Twists & Turns

The arms of a saguaro twist and turn with the ends of one covered in flowers along one of the off-map trails in McDowell Sonoran Preserve

The classic image of the saguaro is of arms lifted towards the sky, and many do grow that way, but the arms may twist and turn in all directions, even growing down, like this splendid old example along one of the off-map trails at Brown’s Ranch. I especially liked the unusual ones when we moved here as I could remember them and they helped orient me on a web of trails winding through an unfamiliar environment.
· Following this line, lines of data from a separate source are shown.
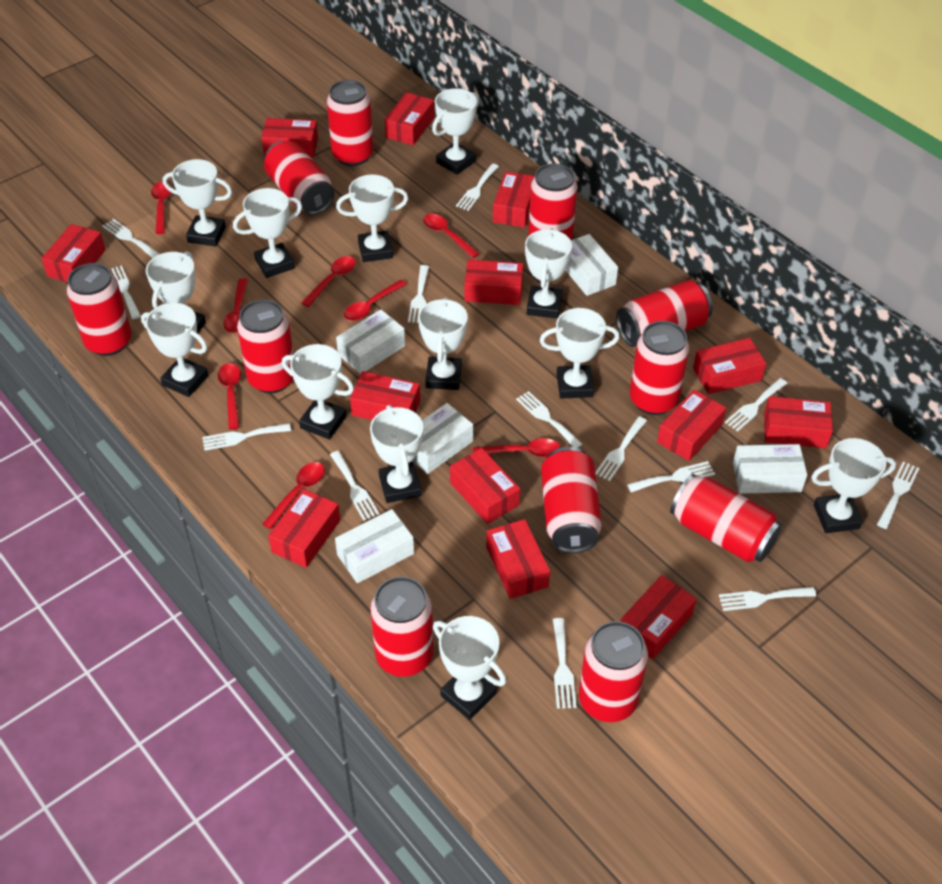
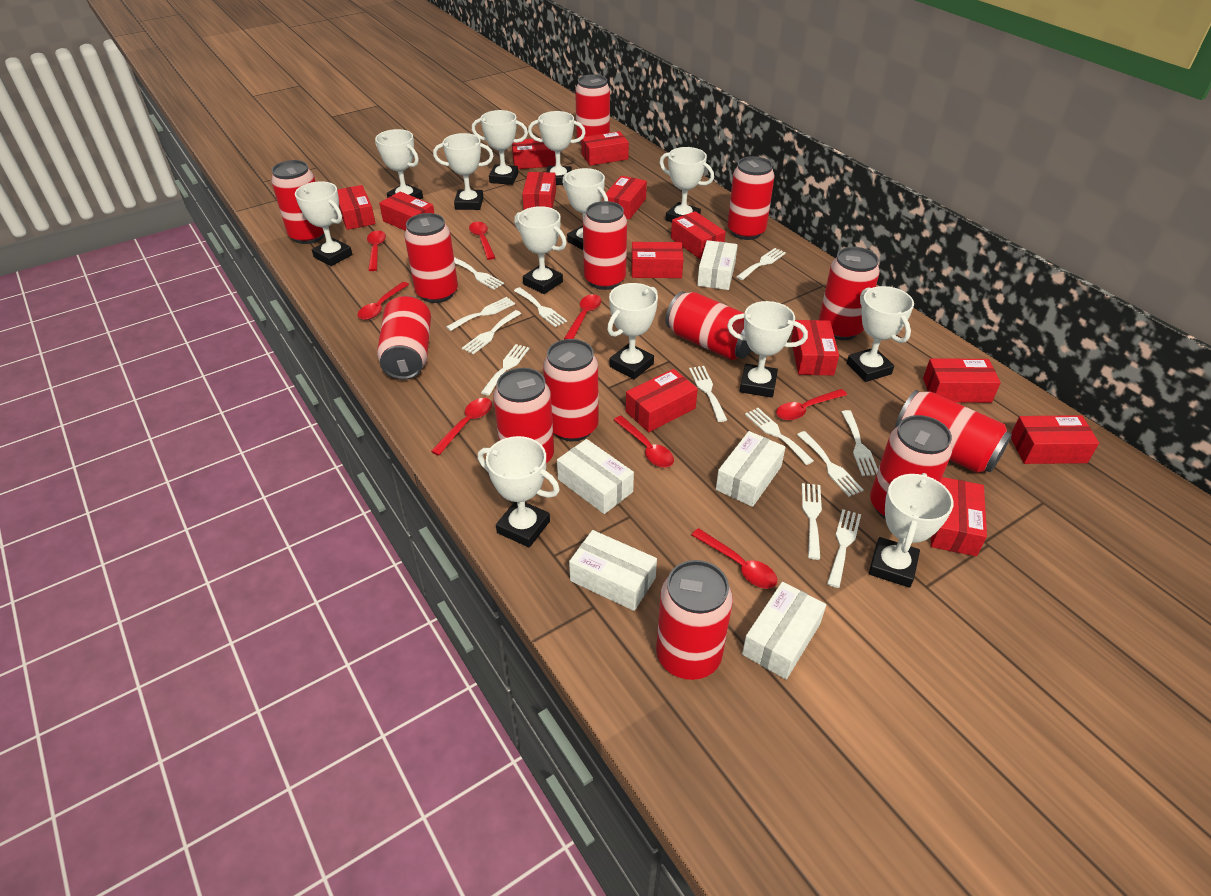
red can: 11 -> 13
white fork: 13 -> 12

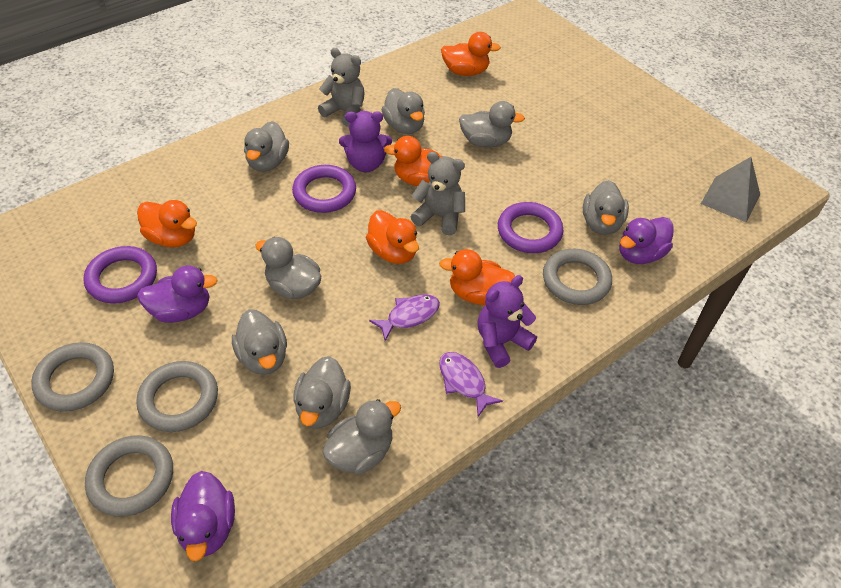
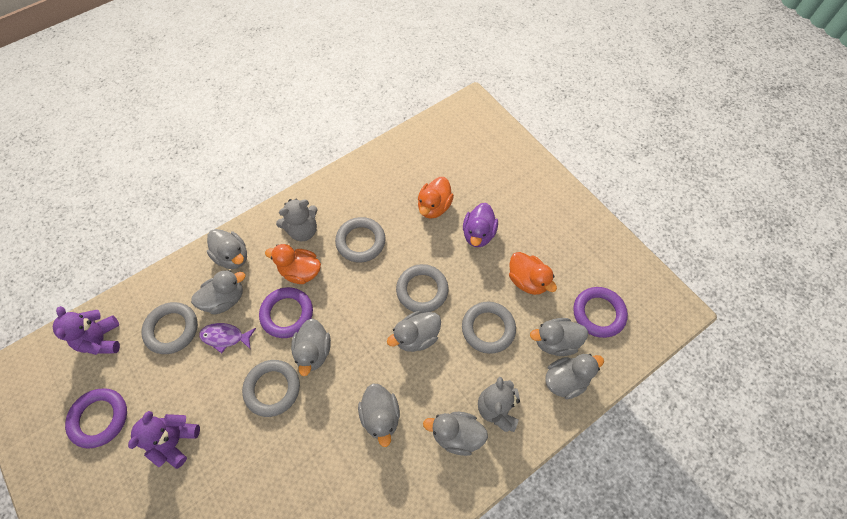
grey pyramid: 1 -> 0
grey ring: 4 -> 5
orange duck: 5 -> 3
purple duck: 3 -> 1
purple fish: 2 -> 1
The Portland Farewell Tour

A dog runs up to greet our dog Ellie as the trees bloom in the background at Irving Park in the Irvington neighborhood of Portland, Oregon

Before we left for Arizona I wanted one more picture of Ellie at the dog park at Irving Park, the first stop on all our walks, and this lovely spring morning gave me the perfect opportunity with the trees blooming behind her. Ellie had many dog admirers, a handful who absolutely adored her, fortunately I had a chance to talk with all of their owners before we left so they wouldn’t assume the worst when our elderly pup suddenly stopped showing up at the park.

White-Winged Love

A white-winged dove perches atop a saguaro cactus, it's face covered in pollen

In case you were wondering what a white-winged dove looks like when it isn’t plunged headlong into a saguaro blossom, here you can see most of the bird apart from its feet. The golden color to the entire front of its head is from pollen, making readily apparent how the birds pollinate the saguaros as they stick their heads in the flowers from one cactus to the next. Much to my delight white-wings are one of the most common birds in our backyard so I get to see them every day of the week.

Face Full of Flowers

A white-winged dove sticks its entire face into a saguaro blossom as it feeds in McDowell Sonoran Preserve in Scottsdale, Arizona

A white-winged dove sticks its entire face into a saguaro blossom as it feeds. It’s face was covered in pollen, as were many of the birds in my pictures from this time, such as the Gambel’s quail below. The birds and bats and bees took full advantage of the suddenly plentiful blooms, dining quickly as they flew from one flower to the next, pollination in action. The blooms are mostly gone now, this morning I saw only two flowers during several hours of hiking, and one of those was pretty wilted.

The face of a male Gambel's quail is covered in pollen from saguaro blossoms in McDowell Sonoran Preserve in Scottsdale, Arizona

Mother’s Day Bouquet

Sagurao blossoms near sunrise on an off-map trail at Brown's Ranch in McDowell Sonoran Preserve in Scottsdale, Arizona

This saguaro offered up a bouquet of flowers near sunrise on Mother’s Day. I had hopes of photographing it again with all the flowers open but by the time I could return the following Saturday, all of the blossoms were gone and I learned another fact about my new home. The flowers only last about a day, first opening at night to attract bats with their nectar and closing the following afternoon after the bees and birds have had their fill. If pollinated during that short window, the fruit below will develop during the summer.